On Saturday, we traveled to Kingston, Ontario to attend our son’s entrance ceremony to the Royal Military College. We called-up some old and dear friends and asked if we could stop at their house with our burgers and sausages for a last minute BBQ. We left home with a cooler full of meat and ice packs for the supper and a picnic lunch. When picnicking with van full of little kids, simple is key. I bought a big bag of round buns from Costco, some ham, celery sticks, apples and go-go-squeeze tool of the devil and a big jug of lemonade. The picnic by Lake Ontario quickly degenerated into underage skinny dipping and we made it to the ceremony well-fed, bathed and relatively dry.

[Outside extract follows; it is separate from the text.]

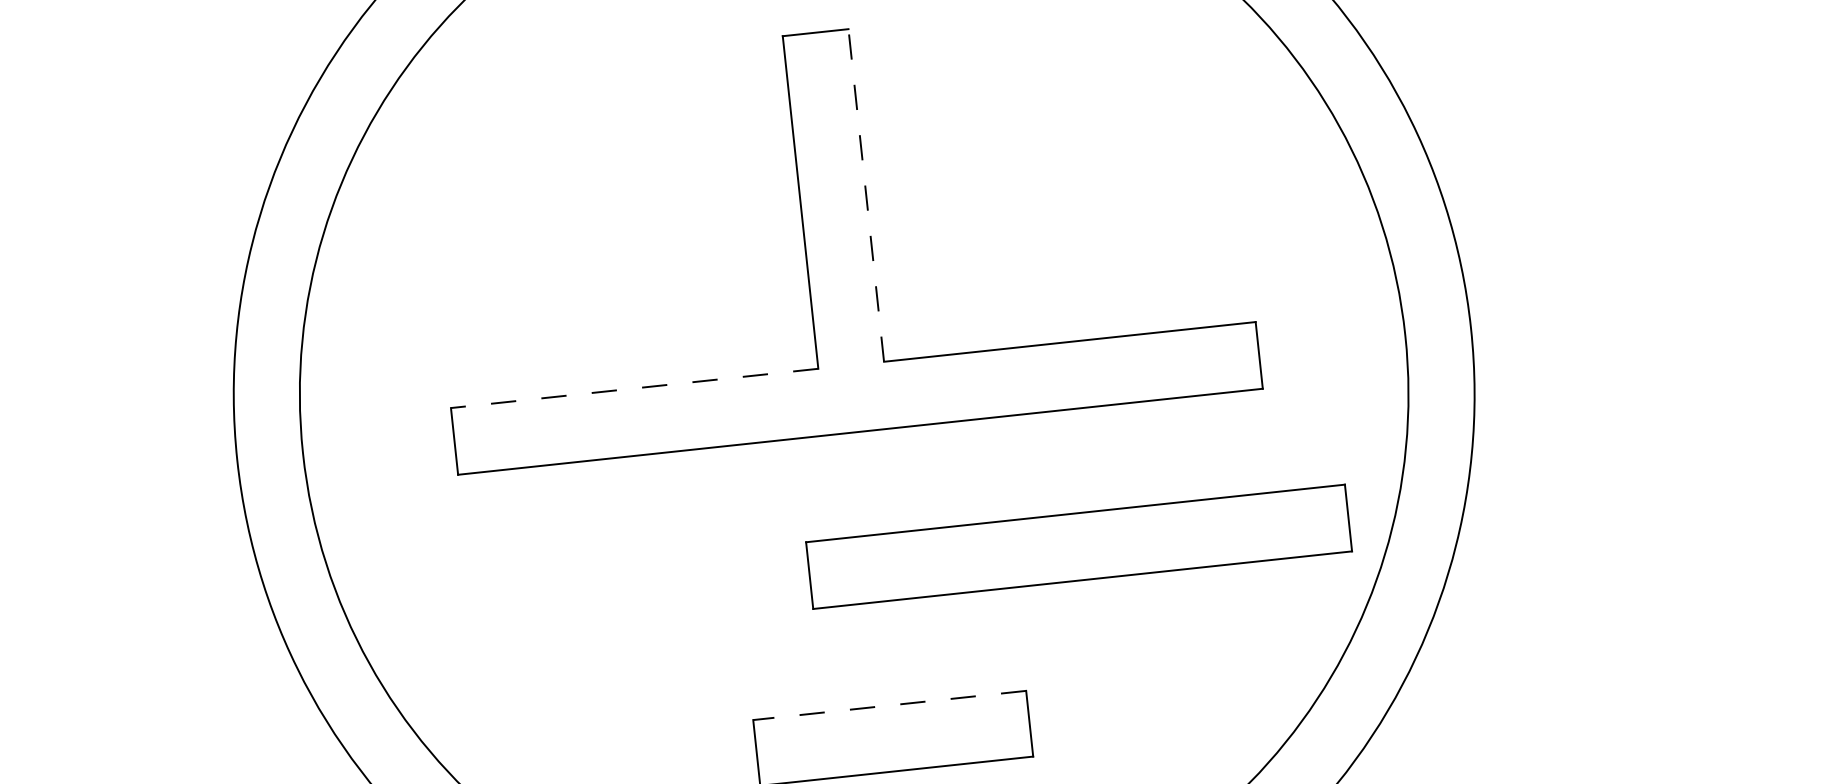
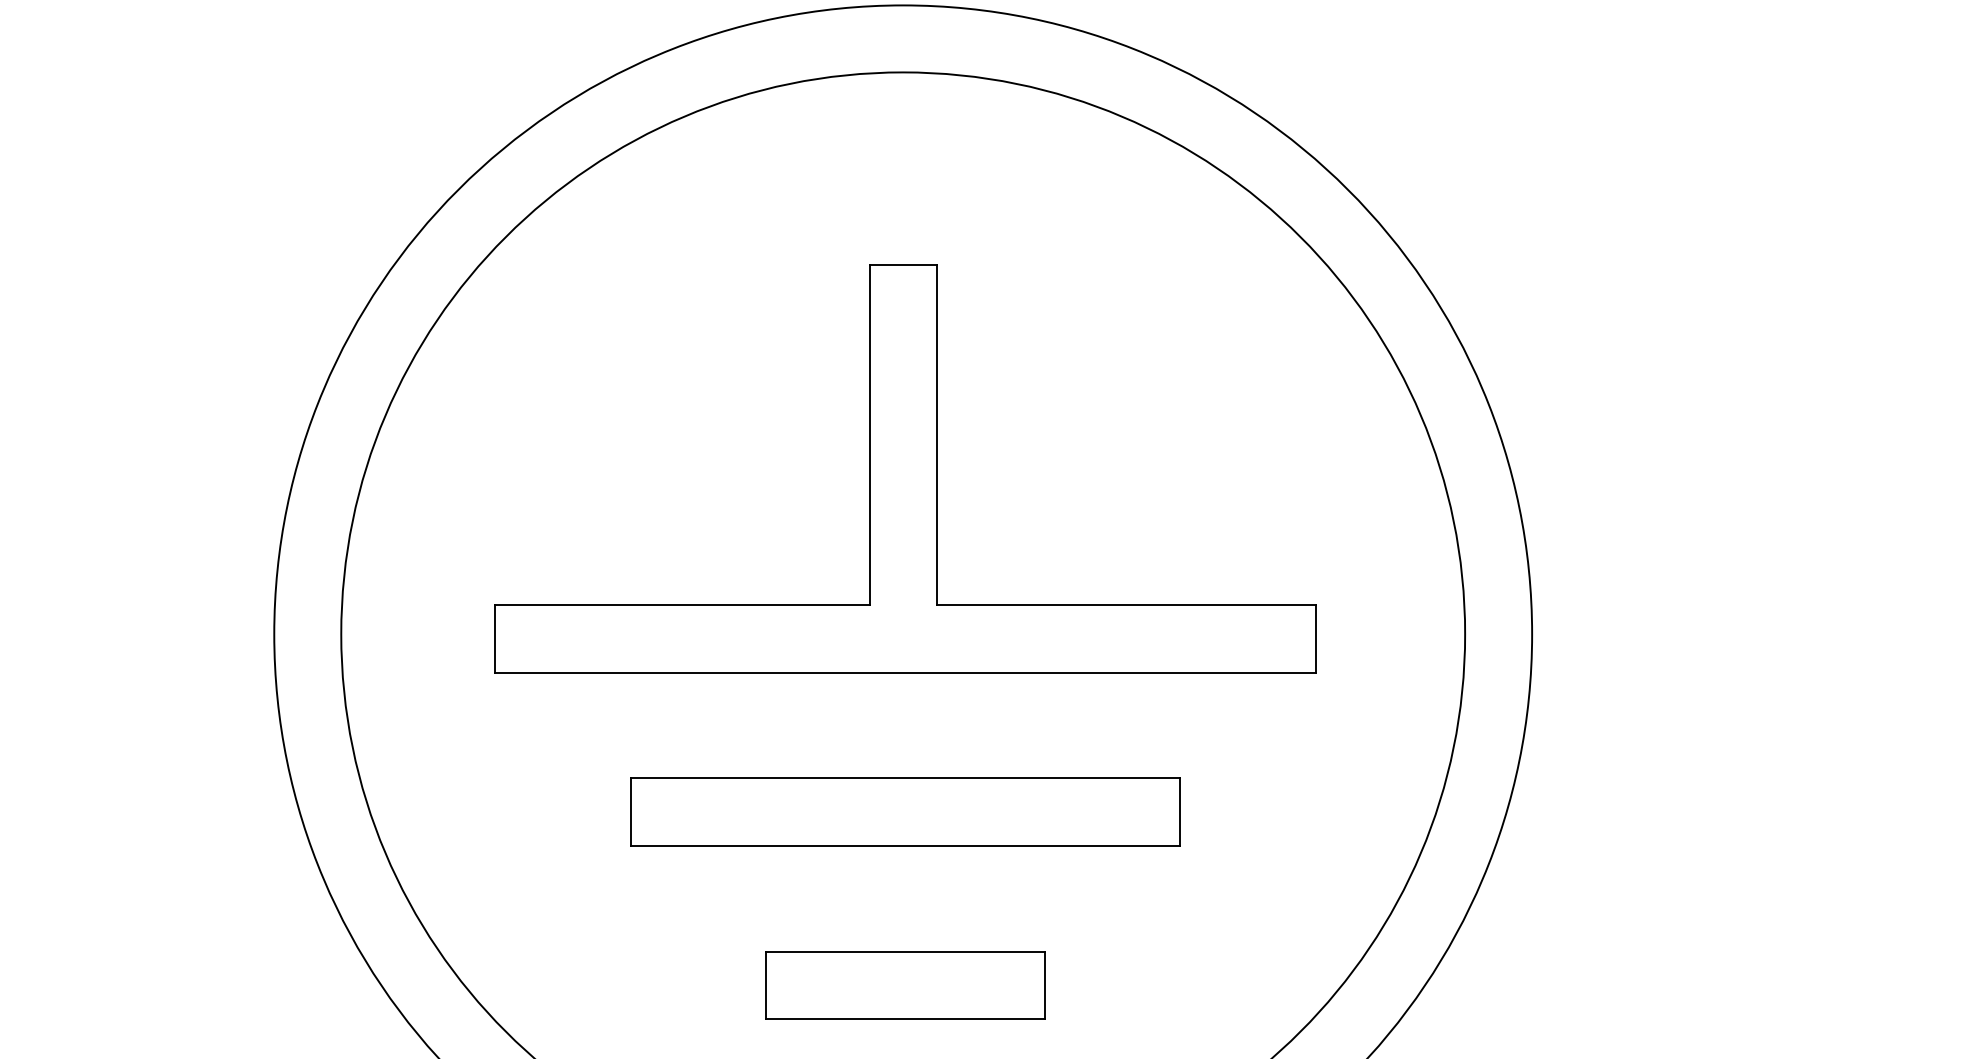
line: (865, 195) -> (936, 435), dashed -> solid
line: (634, 388) -> (682, 604), dashed -> solid
part: (1079, 546) -> (905, 811), moved
line: (889, 705) -> (905, 951), dashed -> solid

For the history buffs amongst you, the middle picture in the collage above is the parade square at Royal Military College. In the very background on the left hand side of the picture is Fort Henry, a National Historic Site of Canada. The building immediately behind the parade square is HMCS Stone Frigate. Yes! The building is a boat! It’s Colin’s dorm and it’s called affectionately “the boat”. It’s the oldest building at RMC and it even has its own Wikipedia page. Can your dorm say as much??
After the ceremony, we headed to our friends’ house for an impromptu BBQ. There are a few things I enjoy more than seeing old friends, especially when our children get along well. Feeding 4 adults, their 9 children and the 6 children we had with us in one sitting was impossible so we took turns. First thing children, then the teenagers and eventually the moms and dads got to have a seat. Their 4 year-old twins Binh and Phuoc ate through all three sittings, a wonderful sight when you think of everything these girls have been through. ← (The article linked there is excellent. You should really read it.)
And there you have it my friends, what we ate last week. Now I must hang-up and run make supper. Another week awaits.